Submitted by QTR's Fringe Finance

I’ve spent years warning about the economic dangers of policies that attempt to tax wealth before it’s realized, and now, like a slow-motion train wreck, we’re about to witness exactly why those warnings matter.

Australia’s new move to tax unrealized capital gains is one of the most reckless policy decisions I’ve ever seen — and keep in mind, I had front row seats to an “Inflation Reduction Act” that added more than $1 trillion in spending.

Taxing unrealized gains is equal parts outright f*cking mathematically insane and cut-and-dry authoritarian. And while I’m appalled by the policy itself, there’s a perverse part of me that’s almost glad it’s happening in Australia first—because the disastrous results will be on full display for the world to see.

Starting in July 2025, the Albanese government is set to debut its latest economic masterstroke: taxing imaginary money. That’s right—if you’ve got more than $3 million sitting in your superannuation, not only will you get slapped with a 30% tax, but it doesn’t even matter if you actually made any money.

Didn’t sell anything? Didn’t cash out? Never saw a cent? Tough luck—Big Brother took a peek at your account, saw some numbers went up, and decided you owe them a slice of your hypothetical success.

This isn’t just bending the rules of how taxation and private property works—it’s snapping them clean in half and using the pieces to beat your rights to death. For as long as economies have existed, the deal was simple: you sell an asset, you make a profit, and then you pay tax. You know, after you’ve actually made money. Because taxing cash that doesn’t exist yet is the kind of thing you expect from crackheads playing Monopoly, not national policy.

But here we are. Australia is now sprinting headfirst toward a future where you get billed for wealth that isn’t liquid, isn’t realized, and, if the market tanks tomorrow, might never even exist. It’s like being forced to pay income tax on the raise your boss almost gave you but didn’t, or footing the bill for the lottery jackpot on the billboard on the side of I-95 that you didn’t win.
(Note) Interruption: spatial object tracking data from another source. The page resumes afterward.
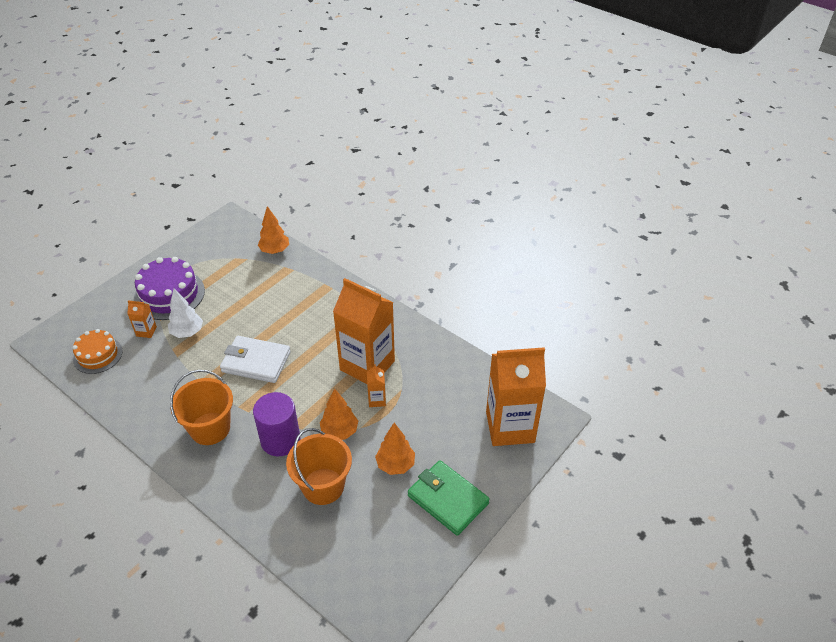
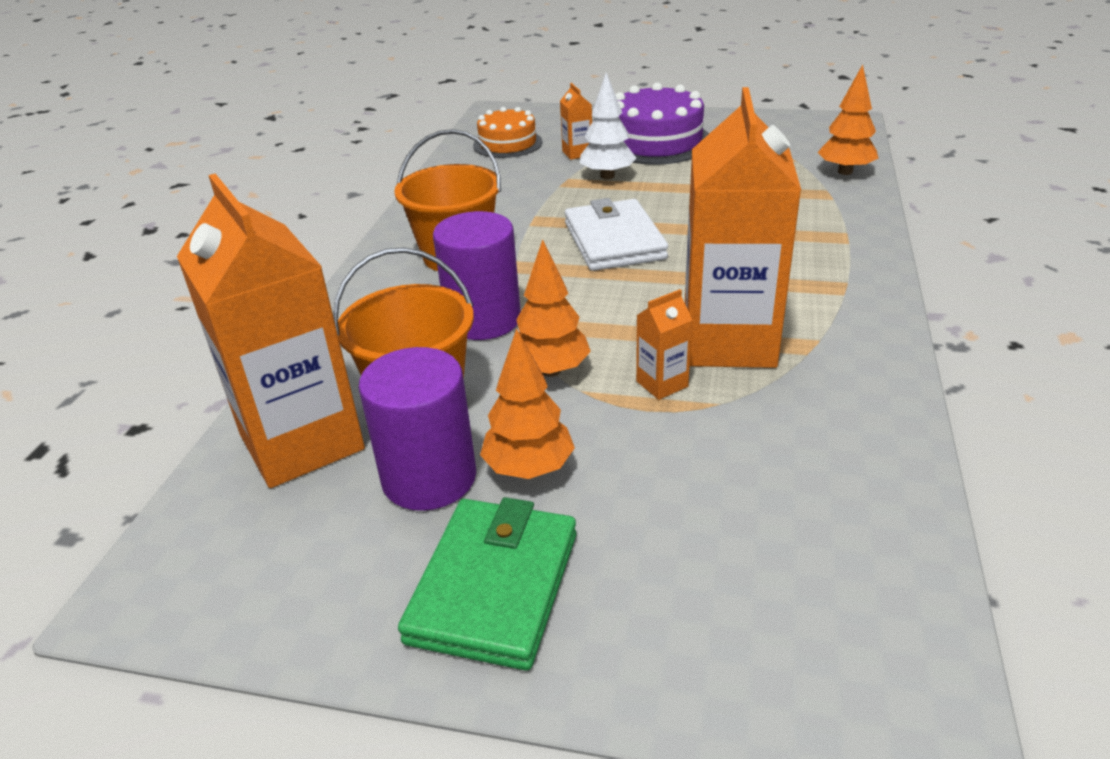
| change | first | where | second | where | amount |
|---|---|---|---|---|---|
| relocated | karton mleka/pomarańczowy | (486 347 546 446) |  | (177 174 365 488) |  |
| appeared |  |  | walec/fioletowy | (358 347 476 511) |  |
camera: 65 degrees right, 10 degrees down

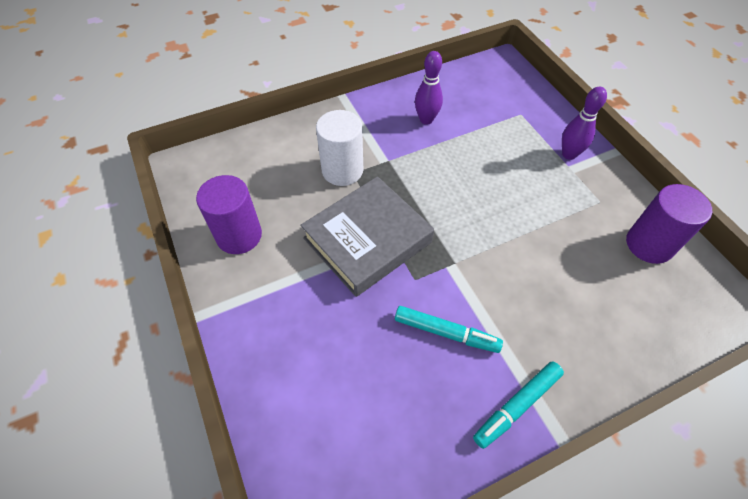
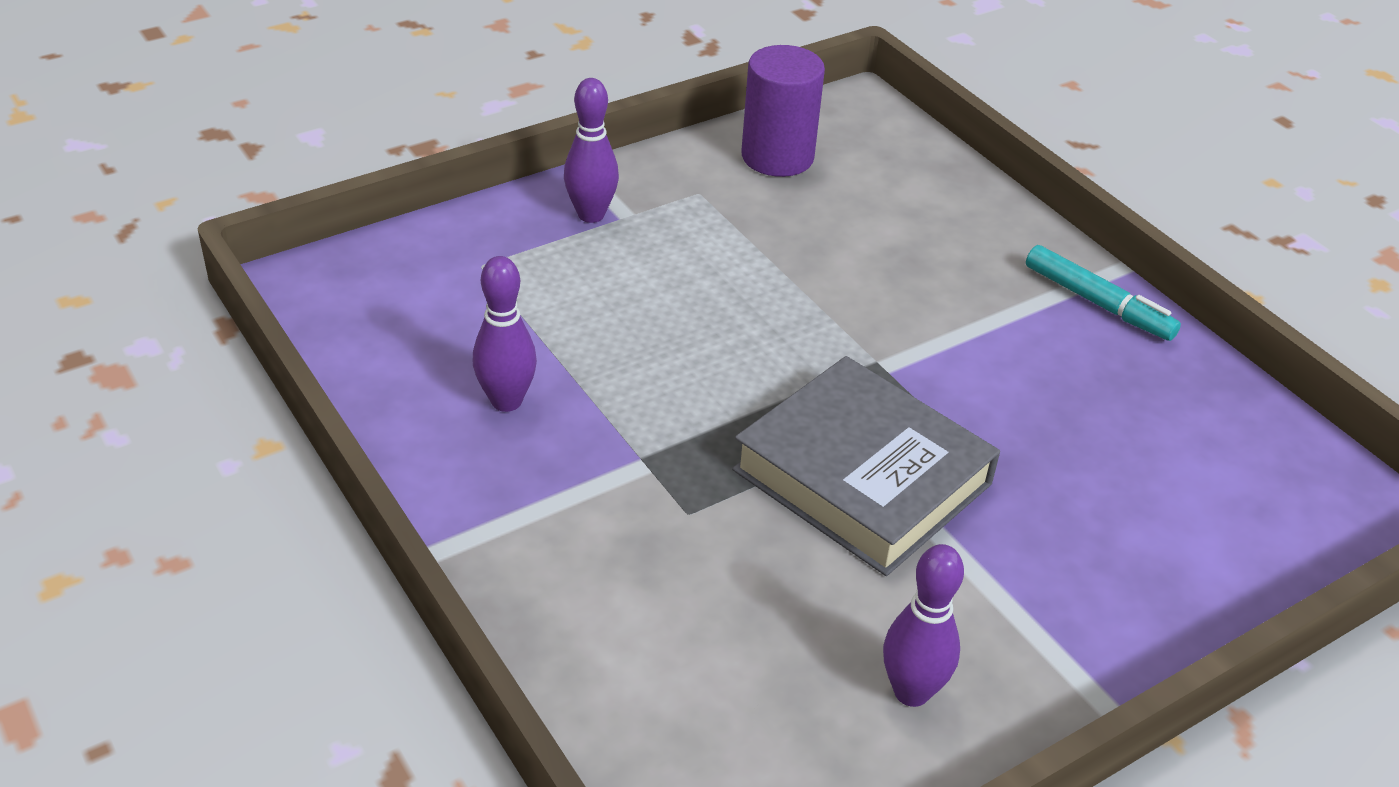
| change | first | where | second | where | amount |
|---|---|---|---|---|---|
| exchanged | walec/fioletowy | (196 175 262 254) | kręgiel/fioletowy | (883 544 964 707) |  |
| missing | walec/biały | (316 110 363 186) |  |  |  |
| missing | flamaster/turkusowy | (395 306 503 353) |  |  |  |
camera: 100 degrees left, 15 degrees down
The fallout is not rocket science. People will be forced to liquidate assets—probably the wrong ones, at the worst possible time—just to scrape together enough real money to cover taxes on their fake money. Don’t have the cash lying around to pay that bill? Sounds like a you problem. Better start liquidating. And this isn’t just stocks we’re talking about. Real estate? Private businesses? Long-term investments you hold precisely because they’re supposed to be safe and stable? All fair game in a fire sale.
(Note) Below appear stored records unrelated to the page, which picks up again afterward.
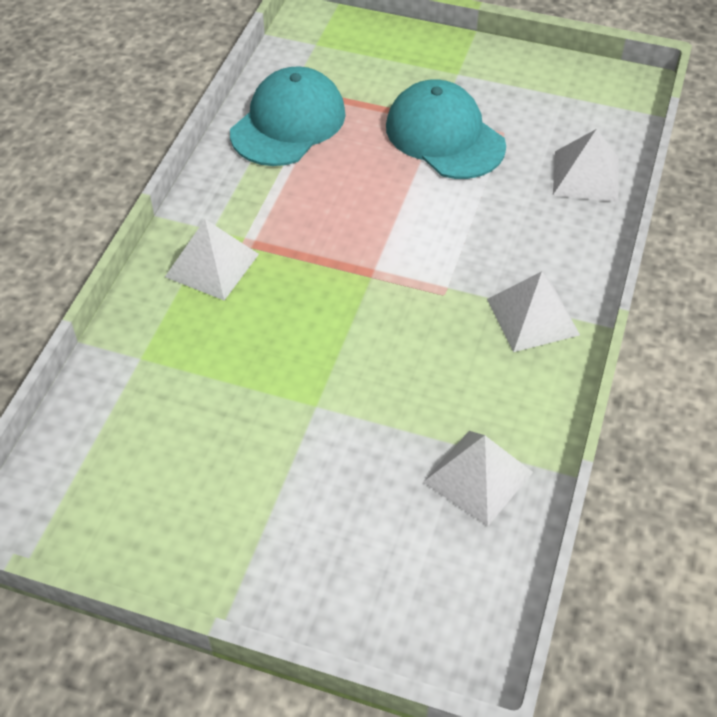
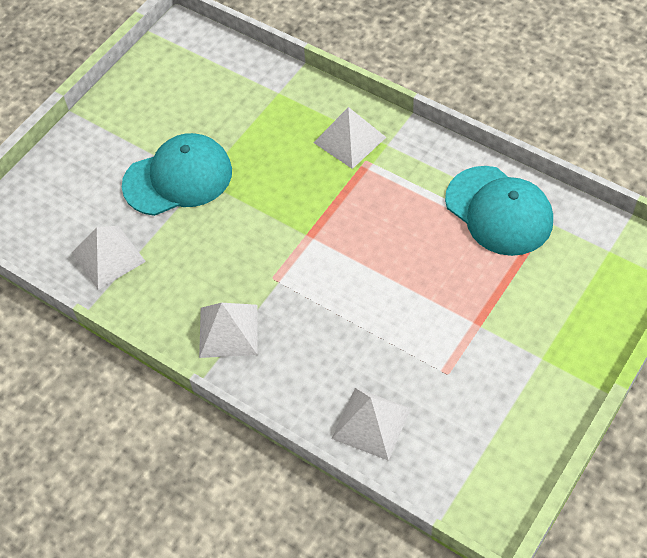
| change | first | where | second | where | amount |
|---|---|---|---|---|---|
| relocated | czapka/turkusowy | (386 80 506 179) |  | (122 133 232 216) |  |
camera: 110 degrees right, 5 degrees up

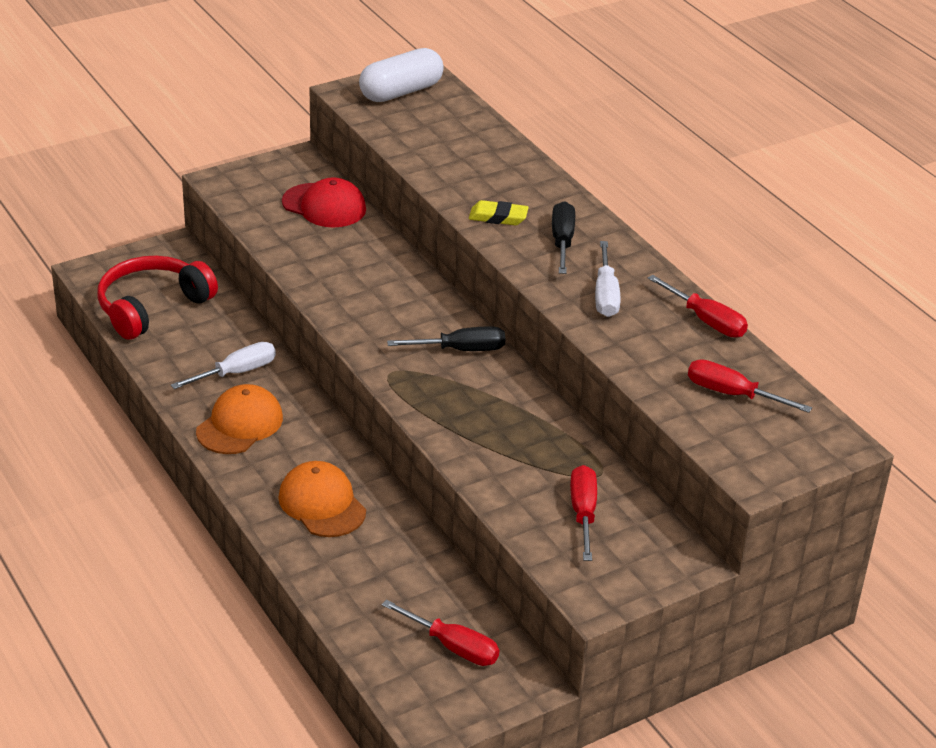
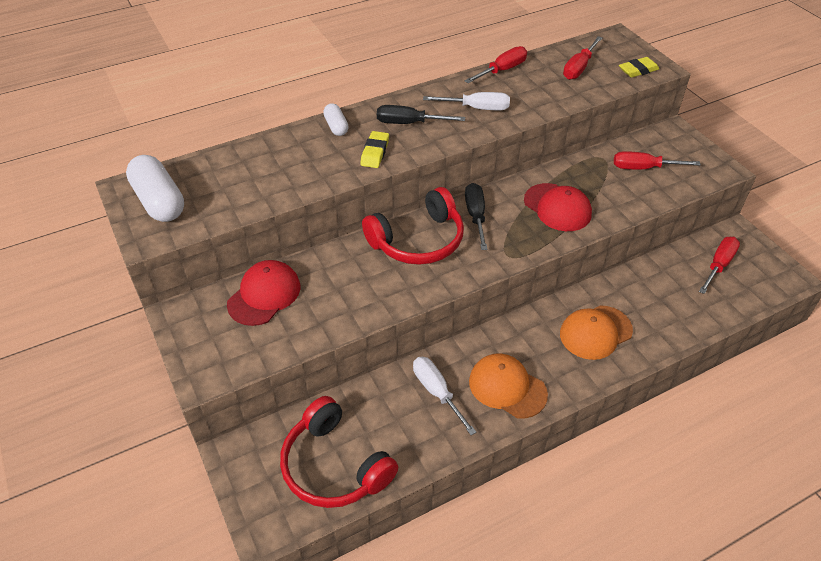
| change | first | where | second | where | amount |
|---|---|---|---|---|---|
| appeared |  |  | kapsułka/biały | (323 103 349 136) |  |
| appeared |  |  | słuchawki/czerwony | (362 187 464 265) |  |
| appeared |  |  | czapka/czerwony | (524 183 592 231) |  |
| appeared |  |  | gumka do mazania/żółty | (619 57 659 78) |  |
camera: 85 degrees left, 10 degrees up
But wait, it gets even better. That $3 million threshold? It’s not even indexed to inflation. So as the value of money inevitably erodes, more and more regular people will find themselves dragged into this mess. It’s like the $1,200 handpay rule in Atlantic City and Las Vegas: it was created in the 1800s when $1,200 was enough to buy a private island, but as the purchasing power of the dollar has eroded, the rule has been kept in place, with the recalibration serving as way to monitor more and more transactions...(READ THIS FULL ARTICLE, 100% FREE, HERE).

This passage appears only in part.